The question states that each color must appear at least once.How many colors are there?
there are m colors = number of operations
You can see the tutorial one more time. I add some detail about this problem.
I have some issue in understanding problem Div2-C
In test case 2 2 1 2
n = 2 m = 2
output should be 2 1
Why is it "-1"?
In your solution, the first color will be covered by the second color. In the end, there is only one color.
I loved the contest. Thank you dreamoon_love_AA
Thank you~
Can anyone tell what was wrong with this submission? https://codeforces.net/contest/1330/submission/75383926
for input like 1 2 1 2 3 4 ans is 2 4 from both ways by your code and each ans should be unique
Thanks for the wonderful tutorial,Ienjoy this competition very much ^_^
I liked the contest very much, but I wish the pretests can be better next time.
Thank you for the round,and thanks to Denis aramis Shitov.
I thick that Div.1B is much more difficult than Div.1C.
Tbh I think it depends on how good you are in counting problems. I found divB easier because I'm not that good in implementing even though I had the algo for div1C
Could anyone explain why my 2C is wrong? Thanks! Link: https://codeforces.net/contest/1330/submission/75413150
What a great contest!
Thank you~
Why "For each i, posi=max(i,n−suffix_sum[i]+1)"?
Same question (about 2C/1A). Seems like magic — can anyone explain the intuition?
One observation is that for any valid solution we can adjust it so that if i<j holds then pos[i]<pos[j] also holds. Thus we can do it greedily. First, we make pos[i]=n-suffix[i]+1 for every i. After doing this, we may find pos[1] < 1. Then we need increase pos[1] to 1 and then increase pos[2] to 2 if pos[2]<2 then increase pos[3] to 3... Iterate this until we find pos[x]>=x.
Thanks for your answer
Nice Contest!Good problems.
I'm glad that you can think so. :)
Weak pretests for Div2A unfortunately :(
In 1330B — Dreamoon Likes Permutations , according to author solution if we give test case like size of array is 5 and array elements — {1,2,3,4,5}. Then ans is 2 0 5 5 0 But it is said the two permutations are of non-zero length. Isn't this a contradiction?
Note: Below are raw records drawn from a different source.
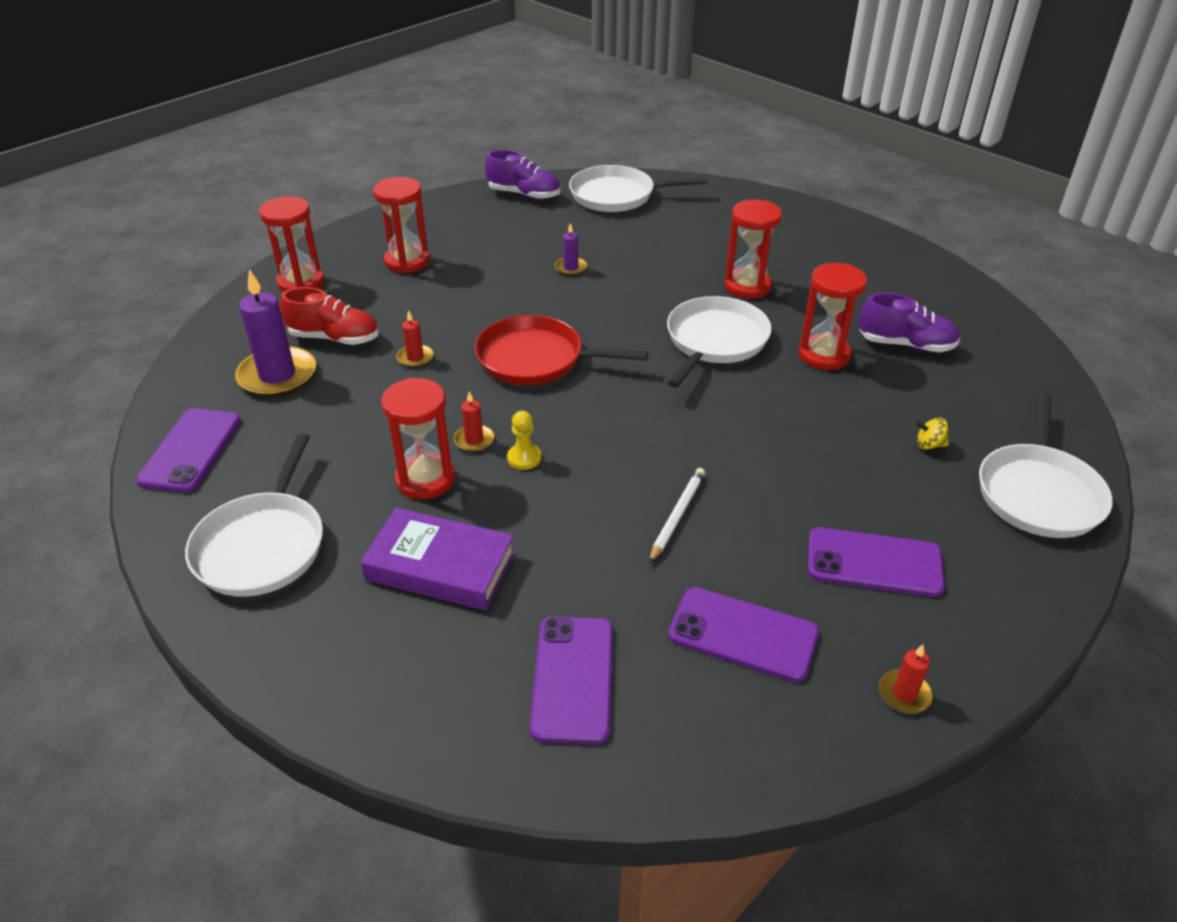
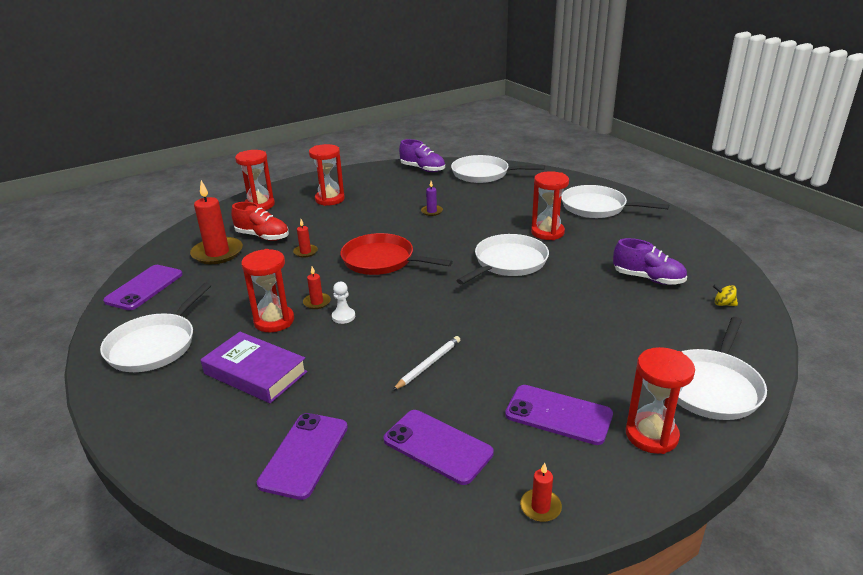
camera: 15 degrees right, 10 degrees down
(277, 375) = (217, 253): purple candle -> red candle
(524, 458) = (343, 316): yellow pawn -> white pawn
(796, 238) = (597, 207): none -> white pan
(824, 355) = (583, 279): red hourglass -> red hourglass (651, 435)
(929, 445) = (637, 344): yellow spinning top -> yellow spinning top (723, 304)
Answer shoud be 0. Please correct me where I am wrong.
Please check the constraint of array element. all values are between $$$1$$$ to $$$n-1$$$
Could someone please explain how we arrived at this formula for Div 2C? For each $$$i, pos_i=max(i,n−suffixsum[i]+1)$$$.
EDIT: Formatting
See this may help with example 1330C solution with example
Problem B(Div2) also solvable by using the prefix sum. Here's my submission: 75458331
Problem B can be easily solved using rolling hash!
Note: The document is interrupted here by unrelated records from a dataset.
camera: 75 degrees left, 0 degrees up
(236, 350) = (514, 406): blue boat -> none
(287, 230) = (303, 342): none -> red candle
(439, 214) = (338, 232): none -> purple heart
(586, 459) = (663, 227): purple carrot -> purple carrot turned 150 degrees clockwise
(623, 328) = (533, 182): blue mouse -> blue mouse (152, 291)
Div2-D/Div1-B, I dont't know how to solve it, but i just print the answer for the first 16 number using a program I. And I found regular pattern in it (table I). i-th row in table I is the number of every possible xor-sum of the case n = i.
Observation I: $$$f(x)$$$ represents the number of the case n=x, then $$$f(x) = f(x-1)*2$$$ if x is qual to lowbit(x) where lowbit(x) means x&-x. The lowbit of 0b100100 is 0b100.
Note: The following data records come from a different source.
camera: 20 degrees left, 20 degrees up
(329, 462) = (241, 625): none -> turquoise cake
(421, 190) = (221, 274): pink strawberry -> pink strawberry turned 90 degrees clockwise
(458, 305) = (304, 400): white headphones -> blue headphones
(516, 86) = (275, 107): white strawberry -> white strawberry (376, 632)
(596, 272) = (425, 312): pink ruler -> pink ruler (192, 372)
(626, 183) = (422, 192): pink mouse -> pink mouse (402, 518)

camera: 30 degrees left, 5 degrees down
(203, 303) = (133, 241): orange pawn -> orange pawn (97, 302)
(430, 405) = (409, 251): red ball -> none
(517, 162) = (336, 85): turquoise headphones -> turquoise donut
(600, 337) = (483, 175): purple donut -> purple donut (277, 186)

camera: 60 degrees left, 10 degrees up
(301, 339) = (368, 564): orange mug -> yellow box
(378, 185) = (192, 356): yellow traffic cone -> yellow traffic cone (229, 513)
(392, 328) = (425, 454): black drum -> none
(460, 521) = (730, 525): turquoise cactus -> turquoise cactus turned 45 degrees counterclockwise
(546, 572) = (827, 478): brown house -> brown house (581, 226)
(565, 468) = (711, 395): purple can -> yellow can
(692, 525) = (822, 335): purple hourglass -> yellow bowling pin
Observation II: $$$g(x)=highbit(x)$$$, highbit means the highest-bit in the number. The highbit of 0b10100 is 0b1000 and the highbit of 0b11101 is 0b10000. Then $$$f(x) = f(x-1) + f(g(x)-1)$$$ if x is not equal to lowbit(x). So $$$f(x) = f(g(x)) + (x - g(x))f(g(x)-1)$$$ if x is not eual to lowbit(x).
Then I write the solution by the observation. Solution in contest
Thanks for the fortune make me become candidate master.
Can someone please tell me what is wrong with my submission for Div.2B? Similar idea with editorial but simpler implementation with 2 sorted vectors?
My Submission: https://codeforces.net/contest/1330/submission/75460697
Problem D reminded me of Bookshelves. The reason it reminded me of it is because both problems require us to divide the given problem into 30 sub problems (based on the number of bits) and then solve that sub-problem with a DP. When I saw Bookshelves, I was very surprised at the idea. But introspecting about it was the reason I was able to solve this D.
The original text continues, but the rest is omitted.